Imprensa é oposição. O resto é armazém de secos e molhados."

(Millôr Fernandes)

terça-feira, 11 de outubro de 2022

A dama que atravessou três séculos




Outubro
11

A dama que atravessou três séculos

    Alice nasceu escrava, em 1686, e escrava viveu cento e dezesseis anos.
  
 Quando morreu, em 1802, morreu com ela uma parte da memória dos africanos na América. Alice não sabia ler nem escrever, mas estava toda cheia de vozes que contavam e cantavam lendas vindas de longe e também histórias vividas de perto. Algumas dessas histórias vinham dos escravos que ela ajudava a fugir.

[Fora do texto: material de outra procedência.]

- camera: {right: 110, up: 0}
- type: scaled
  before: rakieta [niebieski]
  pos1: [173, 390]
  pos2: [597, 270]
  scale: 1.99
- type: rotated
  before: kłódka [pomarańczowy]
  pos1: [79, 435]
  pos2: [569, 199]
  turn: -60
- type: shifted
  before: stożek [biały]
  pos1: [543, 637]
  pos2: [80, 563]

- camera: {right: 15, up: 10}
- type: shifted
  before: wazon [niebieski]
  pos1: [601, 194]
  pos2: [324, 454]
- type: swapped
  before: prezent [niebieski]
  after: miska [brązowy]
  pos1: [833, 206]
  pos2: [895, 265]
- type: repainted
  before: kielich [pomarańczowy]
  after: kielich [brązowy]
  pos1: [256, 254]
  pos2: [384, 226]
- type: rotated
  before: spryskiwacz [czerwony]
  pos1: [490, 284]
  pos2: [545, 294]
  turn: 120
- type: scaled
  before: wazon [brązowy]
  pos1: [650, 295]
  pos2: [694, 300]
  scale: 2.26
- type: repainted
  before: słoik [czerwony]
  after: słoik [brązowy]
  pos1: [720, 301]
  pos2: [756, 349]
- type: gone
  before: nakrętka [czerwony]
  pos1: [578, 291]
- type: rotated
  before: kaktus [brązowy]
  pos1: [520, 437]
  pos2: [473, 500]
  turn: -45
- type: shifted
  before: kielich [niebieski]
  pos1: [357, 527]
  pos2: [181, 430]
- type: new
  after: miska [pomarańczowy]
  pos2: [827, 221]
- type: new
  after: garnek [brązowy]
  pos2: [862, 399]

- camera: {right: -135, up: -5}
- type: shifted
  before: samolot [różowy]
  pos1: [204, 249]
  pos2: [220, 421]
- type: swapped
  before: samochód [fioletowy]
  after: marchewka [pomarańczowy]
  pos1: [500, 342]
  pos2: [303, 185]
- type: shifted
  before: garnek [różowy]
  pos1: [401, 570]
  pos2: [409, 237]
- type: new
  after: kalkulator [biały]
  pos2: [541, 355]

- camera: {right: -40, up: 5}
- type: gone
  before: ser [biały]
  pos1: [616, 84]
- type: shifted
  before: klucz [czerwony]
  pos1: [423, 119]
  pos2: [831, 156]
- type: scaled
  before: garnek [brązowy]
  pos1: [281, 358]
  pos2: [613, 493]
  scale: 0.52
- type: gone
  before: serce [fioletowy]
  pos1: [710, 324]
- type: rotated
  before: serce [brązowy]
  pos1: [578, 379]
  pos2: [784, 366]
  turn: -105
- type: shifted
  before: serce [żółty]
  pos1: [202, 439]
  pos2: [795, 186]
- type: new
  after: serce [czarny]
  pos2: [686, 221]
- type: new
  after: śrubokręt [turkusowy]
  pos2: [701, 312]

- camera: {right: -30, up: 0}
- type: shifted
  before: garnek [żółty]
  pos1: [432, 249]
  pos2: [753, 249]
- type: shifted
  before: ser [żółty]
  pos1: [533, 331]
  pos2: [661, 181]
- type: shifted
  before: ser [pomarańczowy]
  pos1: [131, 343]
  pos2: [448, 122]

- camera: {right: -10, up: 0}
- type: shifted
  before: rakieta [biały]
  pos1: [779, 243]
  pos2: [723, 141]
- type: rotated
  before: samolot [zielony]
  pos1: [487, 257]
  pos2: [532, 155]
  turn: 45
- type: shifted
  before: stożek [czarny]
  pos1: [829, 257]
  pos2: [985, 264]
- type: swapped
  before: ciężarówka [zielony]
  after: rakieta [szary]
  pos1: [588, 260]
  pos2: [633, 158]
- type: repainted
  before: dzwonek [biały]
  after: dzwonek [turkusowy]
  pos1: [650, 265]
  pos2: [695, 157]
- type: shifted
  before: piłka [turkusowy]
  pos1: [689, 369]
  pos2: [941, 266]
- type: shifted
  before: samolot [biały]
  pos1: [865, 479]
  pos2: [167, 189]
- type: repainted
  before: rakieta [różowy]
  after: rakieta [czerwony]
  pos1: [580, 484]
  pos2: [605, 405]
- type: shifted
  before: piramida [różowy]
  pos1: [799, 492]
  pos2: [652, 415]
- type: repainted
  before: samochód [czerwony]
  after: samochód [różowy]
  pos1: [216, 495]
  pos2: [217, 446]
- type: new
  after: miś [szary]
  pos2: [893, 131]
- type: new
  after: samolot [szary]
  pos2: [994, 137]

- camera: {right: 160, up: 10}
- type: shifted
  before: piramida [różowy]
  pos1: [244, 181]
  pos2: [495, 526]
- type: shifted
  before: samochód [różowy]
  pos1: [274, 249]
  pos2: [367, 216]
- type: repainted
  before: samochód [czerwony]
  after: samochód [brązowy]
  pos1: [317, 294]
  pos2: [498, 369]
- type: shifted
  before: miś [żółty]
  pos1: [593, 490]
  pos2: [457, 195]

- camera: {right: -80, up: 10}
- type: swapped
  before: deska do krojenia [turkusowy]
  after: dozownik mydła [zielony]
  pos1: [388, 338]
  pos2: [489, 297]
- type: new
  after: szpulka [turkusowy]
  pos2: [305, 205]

    Aos noventa anos, ficou cega.

    Aos cento e dois, recuperou a visão: 

    —Foi Deus – disse.

   —Ele não podia me falhar.

   Era chamada de Alice do Ferry Dunks. Ao serviço de seu dono, serviço no ferry que levava e trazia passageiros pelo rio Delaware.

   Quando os passageiros, sempre brancos, debochavam daquela velha velhíssima, ela os abandonava na outra margem do rio. Eles a chamavam aos gritos, mas não tinha jeito. Era surda a que havia sido cega.

Eduardo Galeano, no livro “Os filhos dos dias”,
2ª edição, folha 323, L&PM Editores.